They submit to pay annually 200 pieces of cloth, of
sixteen yards each, besides beads and brass wire, knowing that
refusal involves war, which might end in the loss of all they
possess. The Zulus appear to keep as sharp a look out on the Senna
and Shupanga people as ever landlord did on tenant; the more they
cultivate, the more tribute they have to pay.
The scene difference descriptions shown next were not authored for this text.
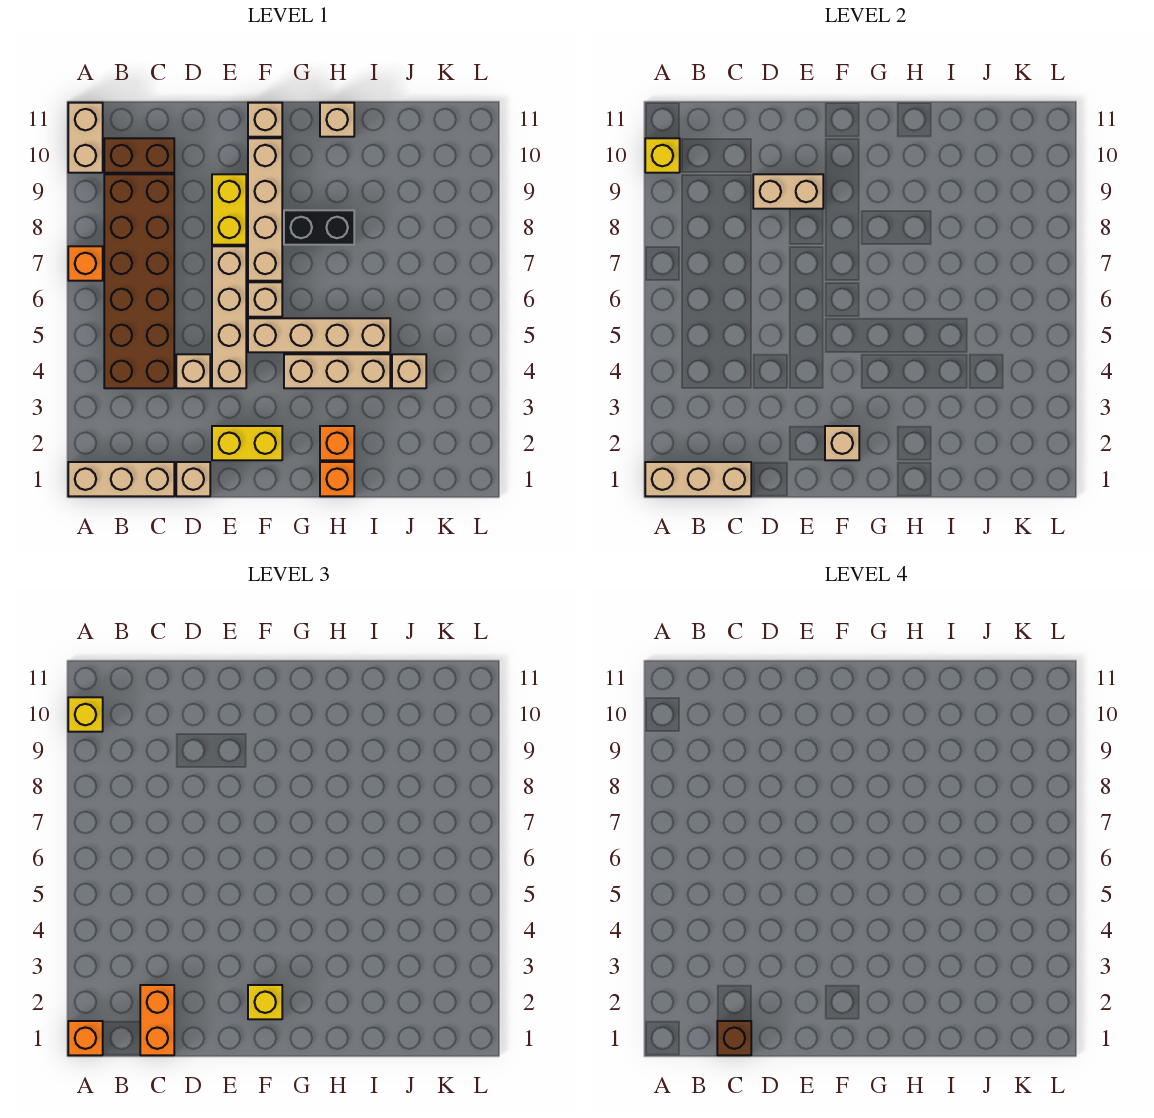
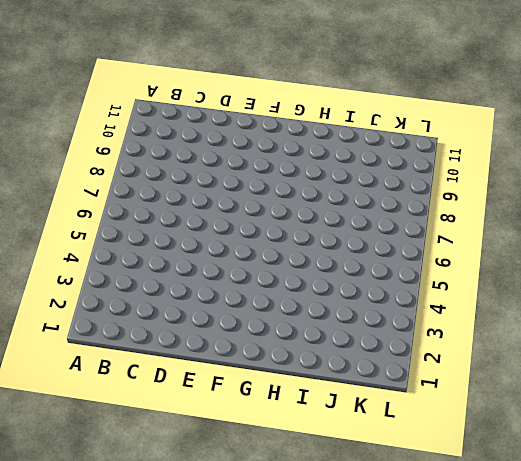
none -> tan brick A1:C1 level 1
none -> orange brick A7 level 1
none -> tan brick A10:A11 level 1

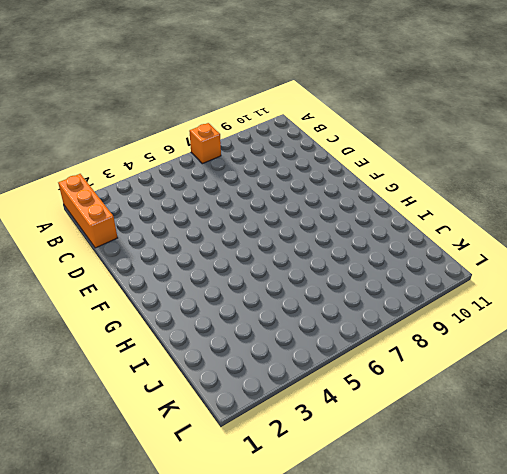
orange brick A1:C1 level 1 -> tan brick A1:C1 level 1
none -> tan brick A10:A11 level 1
none -> brown brick B4:C9 level 1
none -> brown brick B10:C10 level 1

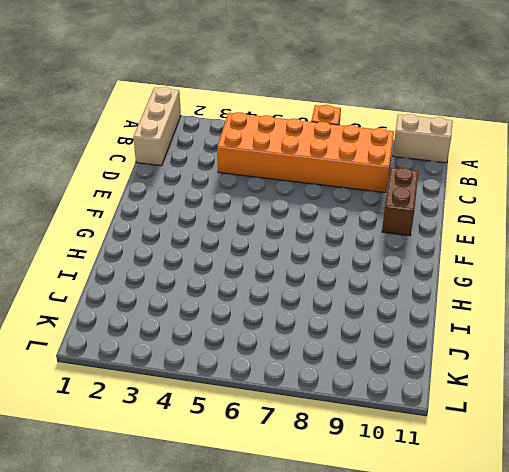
orange brick B4:C9 level 1 -> brown brick B4:C9 level 1
brown brick D10:E10 level 1 -> brown brick B10:C10 level 1
none -> tan brick D1 level 1
none -> tan brick D4 level 1
none -> yellow brick E2:F2 level 1

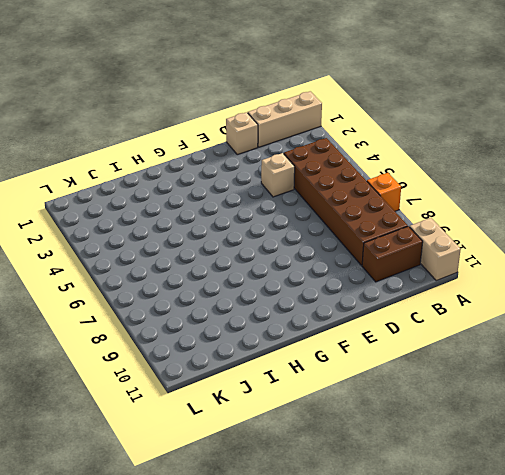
none -> yellow brick E2:F2 level 1
none -> tan brick E4:E7 level 1
none -> yellow brick E8:E9 level 1

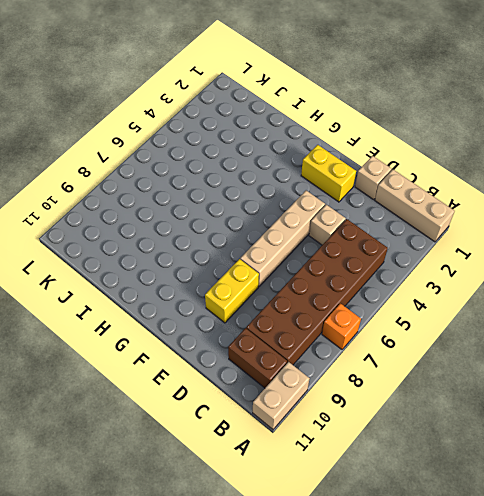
none -> tan brick F5:I5 level 1
none -> tan brick F6 level 1
none -> tan brick F7:F10 level 1

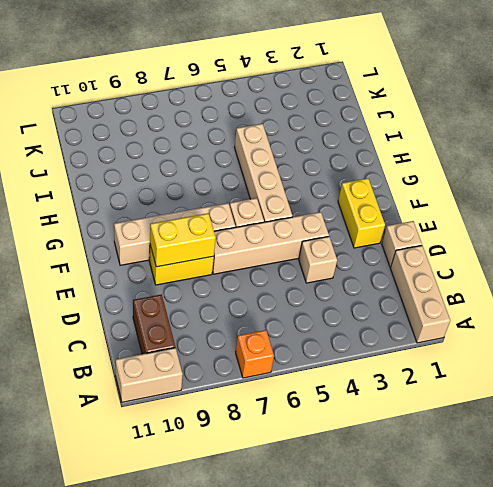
yellow brick E8:E9 level 2 -> tan brick D9:E9 level 2
none -> brown brick B4:C9 level 1
none -> tan brick F11 level 1
none -> tan brick G4:I4 level 1

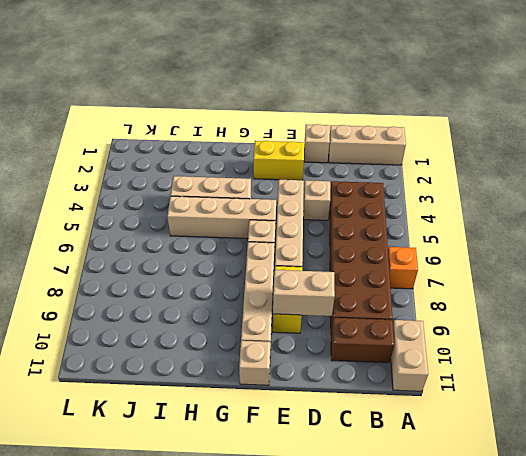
none -> black brick G8:H8 level 1
none -> orange brick H1 level 1
none -> orange brick H2 level 1

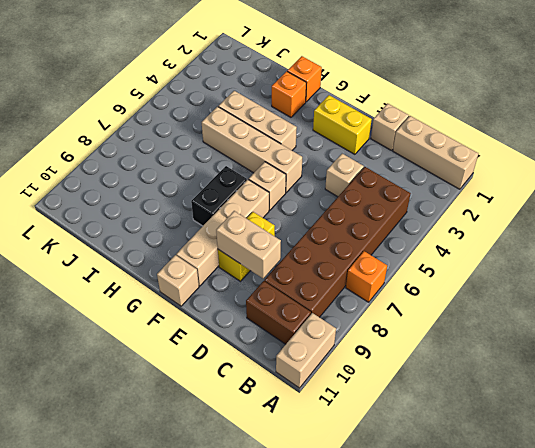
black brick G7:G8 level 1 -> black brick G8:H8 level 1
none -> tan brick E4:E7 level 1
none -> tan brick H11 level 1
none -> tan brick J4 level 1

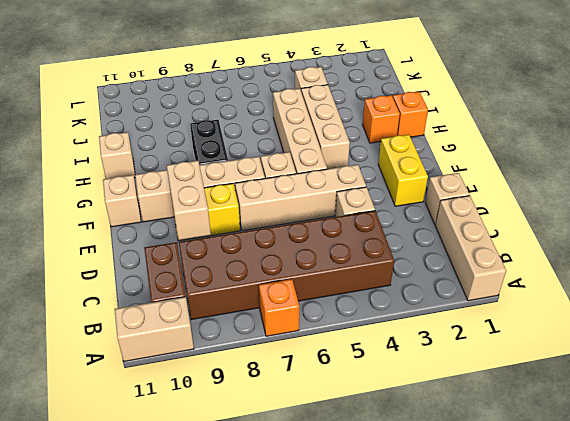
none -> tan brick A1:C1 level 2
none -> yellow brick A10 level 2
none -> tan brick F2 level 2

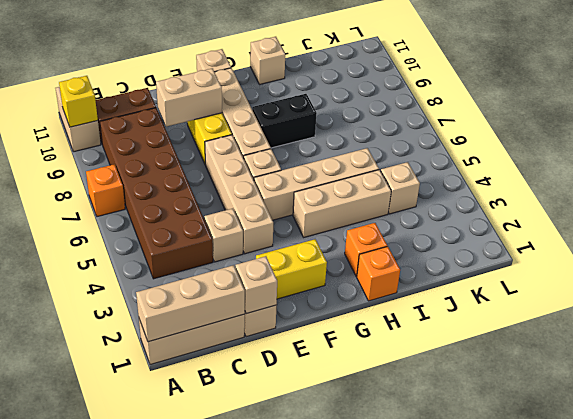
tan brick D1 level 2 -> tan brick F2 level 2
none -> orange brick A1 level 3
none -> yellow brick A10 level 3
none -> orange brick C1:C2 level 3

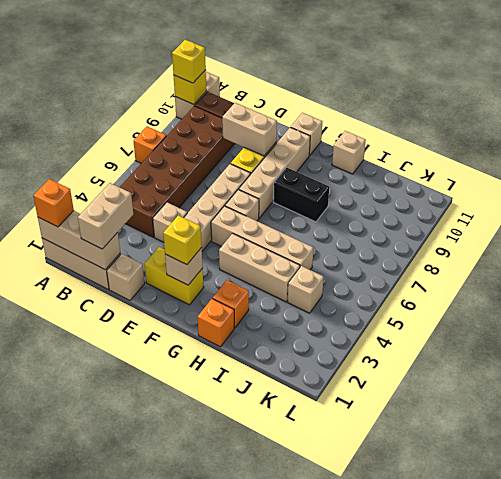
tan brick C1:C2 level 3 -> orange brick C1:C2 level 3
none -> brown brick C1 level 4

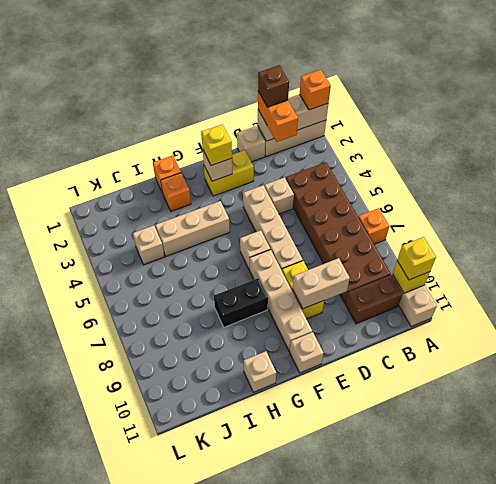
none -> tan brick F5:I5 level 1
On asking some of them
why they did not endeavour to raise certain highly profitable
products, we were answered, "What's the use of our cultivating any
more than we do? the Landeens would only come down on us for more
tribute."
In the forests of Shupanga the Mokundu-kundu tree abounds; its bright
yellow wood makes good boat-masts, and yields a strong bitter
medicine for fever; the Gunda-tree attains to an immense size; its
timber is hard, rather cross-grained, with masses of silica deposited
in its substance; the large canoes, capable of carrying three or four
tons, are made of its wood. For permission to cut these trees, a
Portuguese gentleman of Quillimane was paying the Zulus, in 1858, two
hundred dollars a year, and his successor now pays three hundred.
At Shupanga, a one-storied stone house stands on the prettiest site
on the river. In front a sloping lawn, with a fine mango orchard at
its southern end, leads down to the broad Zambesi, whose green
islands repose on the sunny bosom of the tranquil waters.